Unnamed: 0,url,make_model,short_description,body_type,price,vat,km,registration,prev_owner,kW,...,description,Emission Label,Gears,Country version,Electricity consumption,Last Service Date,Other Fuel Types,Availability,Last Timing Belt Service Date,Available from
0,https://www.autoscout24.com//offers/audi-a1-sp...,Audi A1,Sportback 1.4 TDI S-tronic Xenon Navi Klima,Sedans,15770,VAT deductible,"56,013 km",01/2016,2 previous owners,,...,"[\n, Sicherheit:, , Deaktivierung für Beifahr...",,,,,,,,,
1,https://www.autoscout24.com//offers/audi-a1-1-...,Audi A1,1.8 TFSI sport,Sedans,14500,Price negotiable,"80,000 km",03/2017,,,...,[\nLangstreckenfahrzeug daher die hohe Kilomet...,[\n4 (Green)\n],[\n7\n],,,,,,,
2,https://www.autoscout24.com//offers/audi-a1-sp...,Audi A1,Sportback 1.6 TDI S tronic Einparkhilfe plus+m...,Sedans,14640,VAT deductible,"83,450 km",02/2016,1 previous owner,,...,"[\n, Fahrzeug-Nummer: AM-95365, , Ehem. UPE 2...",[\n4 (Green)\n],,,,,,,,
3,https://www.autoscout24.com//offers/audi-a1-1-...,Audi A1,1.4 TDi Design S tronic,Sedans,14500,,"73,000 km",08/2016,1 previous owner,,...,"[\nAudi A1: , - 1e eigenaar , - Perfecte staat...",,[\n6\n],,,,,,,
4,https://www.autoscout24.com//offers/audi-a1-sp...,Audi A1,Sportback 1.4 TDI S-Tronic S-Line Ext. admired...,Sedans,16790,,"16,200 km",05/2016,1 previous owner,,...,"[\n, Technik & Sicherheit:, Xenon plus, Klimaa...",,,[\nGermany\n],,,,,,


In [3]:
scout_car.columns

Index(['url', 'make_model', 'short_description', 'body_type', 'price', 'vat',
       'km', 'registration', 'prev_owner', 'kW', 'hp', 'Type',
       'Previous Owners', 'Next Inspection', 'Inspection new', 'Warranty',
       'Full Service', 'Non-smoking Vehicle', 'null', 'Make', 'Model',
       'Offer Number', 'First Registration', 'Body Color', 'Paint Type',
       'Body Color Original', 'Upholstery', 'Body', 'Nr. of Doors',
       'Nr. of Seats', 'Model Code', 'Gearing Type', 'Displacement',
       'Cylinders', 'Weight', 'Drive chain', 'Fuel', 'Consumption',
       'CO2 Emission', 'Emission Class', '\nComfort & Convenience\n',
       '\nEntertainment & Media\n', '\nExtras\n', '\nSafety & Security\n',
       'description', 'Emission Label', 'Gears', 'Country version',
       'Electricity consumption', 'Last Service Date', 'Other Fuel Types',
       'Availability', 'Last Timing Belt Service Date', 'Available from'],
      dtype='object')

# Formatting

Convert all lists within columns to strings for processing. Delete columns with 90% or greater nulls values.

In [4]:
scout_car = scout_car.loc[:, scout_car.isnull().mean() <= 0.90]
scout_car = scout_car.map(lambda x: str(x) if isinstance(x, list) else x)
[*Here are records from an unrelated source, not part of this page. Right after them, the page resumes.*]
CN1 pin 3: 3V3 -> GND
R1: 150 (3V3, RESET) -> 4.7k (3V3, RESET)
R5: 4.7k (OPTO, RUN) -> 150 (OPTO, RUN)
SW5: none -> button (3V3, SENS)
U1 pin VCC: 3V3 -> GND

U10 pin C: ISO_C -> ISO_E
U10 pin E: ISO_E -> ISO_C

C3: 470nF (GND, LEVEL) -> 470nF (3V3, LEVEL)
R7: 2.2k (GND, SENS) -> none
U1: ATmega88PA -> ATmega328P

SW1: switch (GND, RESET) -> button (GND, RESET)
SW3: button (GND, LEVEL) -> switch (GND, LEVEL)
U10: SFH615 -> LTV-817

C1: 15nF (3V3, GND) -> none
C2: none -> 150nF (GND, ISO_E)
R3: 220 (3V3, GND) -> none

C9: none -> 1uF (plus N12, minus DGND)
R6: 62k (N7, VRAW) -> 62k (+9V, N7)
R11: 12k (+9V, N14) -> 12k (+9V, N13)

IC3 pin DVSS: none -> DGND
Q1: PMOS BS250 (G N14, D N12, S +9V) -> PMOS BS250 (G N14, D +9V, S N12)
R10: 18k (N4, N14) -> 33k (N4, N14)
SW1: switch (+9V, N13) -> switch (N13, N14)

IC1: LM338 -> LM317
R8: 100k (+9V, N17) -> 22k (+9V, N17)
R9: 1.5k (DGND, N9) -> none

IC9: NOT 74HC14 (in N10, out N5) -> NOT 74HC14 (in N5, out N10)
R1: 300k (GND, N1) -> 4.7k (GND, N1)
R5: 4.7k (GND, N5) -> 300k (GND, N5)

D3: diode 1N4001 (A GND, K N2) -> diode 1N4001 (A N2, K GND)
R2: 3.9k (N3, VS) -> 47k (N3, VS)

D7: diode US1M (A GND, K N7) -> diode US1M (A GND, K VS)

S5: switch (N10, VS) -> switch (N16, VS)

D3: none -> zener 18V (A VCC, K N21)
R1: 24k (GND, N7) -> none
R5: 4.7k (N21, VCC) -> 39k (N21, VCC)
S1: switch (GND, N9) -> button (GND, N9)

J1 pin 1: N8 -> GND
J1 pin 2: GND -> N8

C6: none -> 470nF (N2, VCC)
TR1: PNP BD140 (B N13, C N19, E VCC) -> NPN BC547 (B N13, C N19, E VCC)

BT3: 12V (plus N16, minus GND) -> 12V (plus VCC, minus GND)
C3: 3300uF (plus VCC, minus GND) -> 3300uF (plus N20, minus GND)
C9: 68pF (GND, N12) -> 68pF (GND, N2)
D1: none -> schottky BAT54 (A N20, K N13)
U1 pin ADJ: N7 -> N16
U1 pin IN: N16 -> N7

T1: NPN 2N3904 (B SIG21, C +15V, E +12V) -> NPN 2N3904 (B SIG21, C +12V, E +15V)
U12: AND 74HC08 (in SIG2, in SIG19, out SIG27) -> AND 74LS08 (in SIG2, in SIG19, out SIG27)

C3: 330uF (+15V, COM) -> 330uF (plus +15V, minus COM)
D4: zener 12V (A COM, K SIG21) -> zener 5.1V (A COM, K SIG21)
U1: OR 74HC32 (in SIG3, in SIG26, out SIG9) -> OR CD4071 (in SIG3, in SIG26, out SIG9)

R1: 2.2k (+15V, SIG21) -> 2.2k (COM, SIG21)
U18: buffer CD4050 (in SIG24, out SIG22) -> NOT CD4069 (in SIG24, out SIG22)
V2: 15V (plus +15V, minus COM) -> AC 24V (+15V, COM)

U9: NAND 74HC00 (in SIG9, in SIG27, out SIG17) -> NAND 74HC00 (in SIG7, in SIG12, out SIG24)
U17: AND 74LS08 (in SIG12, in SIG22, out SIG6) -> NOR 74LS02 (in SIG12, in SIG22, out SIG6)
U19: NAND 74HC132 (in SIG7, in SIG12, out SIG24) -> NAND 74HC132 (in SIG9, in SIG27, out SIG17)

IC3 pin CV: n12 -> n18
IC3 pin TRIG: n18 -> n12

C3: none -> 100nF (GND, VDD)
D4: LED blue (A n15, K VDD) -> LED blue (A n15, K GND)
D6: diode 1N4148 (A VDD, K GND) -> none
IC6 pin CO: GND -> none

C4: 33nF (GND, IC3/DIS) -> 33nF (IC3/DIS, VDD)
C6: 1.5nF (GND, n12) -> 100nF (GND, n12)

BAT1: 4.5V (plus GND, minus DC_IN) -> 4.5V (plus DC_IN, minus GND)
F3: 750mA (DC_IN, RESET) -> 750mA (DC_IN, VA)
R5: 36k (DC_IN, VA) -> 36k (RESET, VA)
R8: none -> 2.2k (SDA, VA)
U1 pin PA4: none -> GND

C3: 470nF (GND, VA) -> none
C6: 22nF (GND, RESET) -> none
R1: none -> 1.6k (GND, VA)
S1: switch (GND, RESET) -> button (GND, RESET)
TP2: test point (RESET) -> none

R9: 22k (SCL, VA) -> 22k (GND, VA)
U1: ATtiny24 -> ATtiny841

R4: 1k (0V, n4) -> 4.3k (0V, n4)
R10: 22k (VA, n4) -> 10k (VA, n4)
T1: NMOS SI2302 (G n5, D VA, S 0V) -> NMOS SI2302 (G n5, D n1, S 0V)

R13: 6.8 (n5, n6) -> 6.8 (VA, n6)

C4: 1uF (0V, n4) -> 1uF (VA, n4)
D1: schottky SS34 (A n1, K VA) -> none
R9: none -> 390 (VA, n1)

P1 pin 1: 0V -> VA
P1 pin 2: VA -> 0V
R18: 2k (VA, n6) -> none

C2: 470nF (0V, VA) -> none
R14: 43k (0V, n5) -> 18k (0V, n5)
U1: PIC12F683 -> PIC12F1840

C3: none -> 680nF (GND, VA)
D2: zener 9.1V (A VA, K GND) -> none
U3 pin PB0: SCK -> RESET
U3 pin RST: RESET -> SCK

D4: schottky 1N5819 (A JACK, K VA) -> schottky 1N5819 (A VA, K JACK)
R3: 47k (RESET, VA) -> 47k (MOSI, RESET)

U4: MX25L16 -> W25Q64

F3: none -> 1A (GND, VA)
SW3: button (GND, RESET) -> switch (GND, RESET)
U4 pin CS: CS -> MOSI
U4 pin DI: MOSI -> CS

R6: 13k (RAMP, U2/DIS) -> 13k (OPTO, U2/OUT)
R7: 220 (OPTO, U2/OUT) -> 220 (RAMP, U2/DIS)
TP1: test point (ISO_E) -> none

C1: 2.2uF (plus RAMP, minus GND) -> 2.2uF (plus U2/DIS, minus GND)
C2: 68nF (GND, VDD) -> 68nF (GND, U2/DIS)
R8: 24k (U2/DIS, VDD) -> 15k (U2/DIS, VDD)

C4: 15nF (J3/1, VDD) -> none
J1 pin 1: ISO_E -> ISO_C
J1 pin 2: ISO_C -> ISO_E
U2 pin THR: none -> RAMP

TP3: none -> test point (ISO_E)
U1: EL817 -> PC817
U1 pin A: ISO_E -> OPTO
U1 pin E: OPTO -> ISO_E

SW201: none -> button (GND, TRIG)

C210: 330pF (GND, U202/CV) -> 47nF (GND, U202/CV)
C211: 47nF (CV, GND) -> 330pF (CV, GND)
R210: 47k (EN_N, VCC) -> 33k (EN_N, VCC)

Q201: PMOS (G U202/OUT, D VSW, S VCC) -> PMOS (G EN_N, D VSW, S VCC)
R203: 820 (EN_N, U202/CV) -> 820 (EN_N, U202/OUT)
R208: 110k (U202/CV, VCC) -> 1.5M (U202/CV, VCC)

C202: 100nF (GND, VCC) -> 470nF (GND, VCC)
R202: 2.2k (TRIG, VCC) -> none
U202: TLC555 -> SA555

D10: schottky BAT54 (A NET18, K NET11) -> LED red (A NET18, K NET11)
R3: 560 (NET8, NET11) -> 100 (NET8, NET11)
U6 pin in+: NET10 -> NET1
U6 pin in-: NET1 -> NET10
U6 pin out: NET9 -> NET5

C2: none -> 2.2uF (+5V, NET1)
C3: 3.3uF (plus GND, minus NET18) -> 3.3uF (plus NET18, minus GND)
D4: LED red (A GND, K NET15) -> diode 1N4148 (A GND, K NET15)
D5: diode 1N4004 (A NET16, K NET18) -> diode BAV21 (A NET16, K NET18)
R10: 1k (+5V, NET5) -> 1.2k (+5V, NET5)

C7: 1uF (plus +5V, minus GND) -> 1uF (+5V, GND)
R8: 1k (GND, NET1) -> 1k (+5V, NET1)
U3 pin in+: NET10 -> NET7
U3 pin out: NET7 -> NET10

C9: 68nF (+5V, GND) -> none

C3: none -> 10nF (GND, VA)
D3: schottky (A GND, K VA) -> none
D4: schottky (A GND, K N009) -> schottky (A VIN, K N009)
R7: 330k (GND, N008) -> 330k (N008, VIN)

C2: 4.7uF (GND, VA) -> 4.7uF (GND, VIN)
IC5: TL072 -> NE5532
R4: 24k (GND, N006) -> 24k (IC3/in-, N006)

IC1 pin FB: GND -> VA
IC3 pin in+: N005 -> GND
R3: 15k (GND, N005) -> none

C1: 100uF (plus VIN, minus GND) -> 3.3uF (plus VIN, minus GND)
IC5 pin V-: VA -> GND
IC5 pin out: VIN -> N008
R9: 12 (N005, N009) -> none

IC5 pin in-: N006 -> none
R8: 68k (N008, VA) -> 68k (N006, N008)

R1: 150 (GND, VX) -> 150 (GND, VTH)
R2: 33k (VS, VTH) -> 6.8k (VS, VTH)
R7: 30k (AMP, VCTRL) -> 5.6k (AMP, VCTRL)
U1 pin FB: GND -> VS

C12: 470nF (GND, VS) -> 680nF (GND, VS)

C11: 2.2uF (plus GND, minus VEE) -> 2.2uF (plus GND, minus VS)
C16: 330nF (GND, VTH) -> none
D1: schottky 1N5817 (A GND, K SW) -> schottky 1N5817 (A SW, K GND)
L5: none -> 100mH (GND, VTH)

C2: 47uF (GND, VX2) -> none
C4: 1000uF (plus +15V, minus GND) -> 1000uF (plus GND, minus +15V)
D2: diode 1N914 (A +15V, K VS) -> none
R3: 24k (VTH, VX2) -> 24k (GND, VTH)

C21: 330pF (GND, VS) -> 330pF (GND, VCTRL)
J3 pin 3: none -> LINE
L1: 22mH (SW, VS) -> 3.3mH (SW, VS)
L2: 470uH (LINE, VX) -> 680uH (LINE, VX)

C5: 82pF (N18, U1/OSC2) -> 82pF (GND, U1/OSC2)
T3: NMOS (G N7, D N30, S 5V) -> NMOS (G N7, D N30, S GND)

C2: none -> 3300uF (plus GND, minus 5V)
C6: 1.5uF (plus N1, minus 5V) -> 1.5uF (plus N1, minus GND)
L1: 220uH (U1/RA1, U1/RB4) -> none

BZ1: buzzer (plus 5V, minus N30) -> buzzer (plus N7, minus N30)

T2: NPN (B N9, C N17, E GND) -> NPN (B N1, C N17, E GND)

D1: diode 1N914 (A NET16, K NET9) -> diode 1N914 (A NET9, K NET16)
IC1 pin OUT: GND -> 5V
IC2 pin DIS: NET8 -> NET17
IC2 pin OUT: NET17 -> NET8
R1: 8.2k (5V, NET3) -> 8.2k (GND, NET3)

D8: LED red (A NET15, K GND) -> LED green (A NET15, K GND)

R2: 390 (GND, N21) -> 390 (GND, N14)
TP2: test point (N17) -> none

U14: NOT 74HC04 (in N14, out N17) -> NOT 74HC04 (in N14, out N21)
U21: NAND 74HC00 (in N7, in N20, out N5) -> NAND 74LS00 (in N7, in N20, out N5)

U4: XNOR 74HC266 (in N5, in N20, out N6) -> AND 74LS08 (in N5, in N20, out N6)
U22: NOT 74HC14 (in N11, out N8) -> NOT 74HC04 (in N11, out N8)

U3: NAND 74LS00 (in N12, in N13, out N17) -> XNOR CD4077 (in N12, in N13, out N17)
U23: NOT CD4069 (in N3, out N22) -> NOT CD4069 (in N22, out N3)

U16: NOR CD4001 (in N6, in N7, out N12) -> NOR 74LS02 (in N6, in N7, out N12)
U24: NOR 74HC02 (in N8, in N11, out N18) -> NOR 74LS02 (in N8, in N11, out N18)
Now we will go through the columns in order.

# Cleaning

These columns have nothing wrong with them, but I will rename them for aesthetic purposes.

In [5]:
scout_car.rename(columns={'url': 'URL'}, inplace=True)
scout_car.rename(columns={'short_description': 'Short Description'}, inplace=True)
scout_car.rename(columns={'body_type': 'Body Type'}, inplace=True)
scout_car.rename(columns={'price': 'Price'}, inplace=True)
scout_car.rename(columns={'vat': 'VAT'}, inplace=True)
#scout_car.rename(columns={'km': 'KM'}, inplace=True)
#scout_car.rename(columns={'hp': 'Horsepower'}, inplace=True)

'km' is a string. It needs to be converted to an integer by stripping out the 'km'

In [6]:
def extract_km(entry):
    if not isinstance(entry, str):
        return pd.NA
    match = re.search(r'([\d,]+)', entry)
    if match:
        # Remove commas and convert to int
        return int(match.group(1).replace(',', ''))
    return pd.NA

scout_car['km'] = scout_car['km'].apply(extract_km).astype('Int64')
scout_car.rename(columns={'km': 'KM'}, inplace=True)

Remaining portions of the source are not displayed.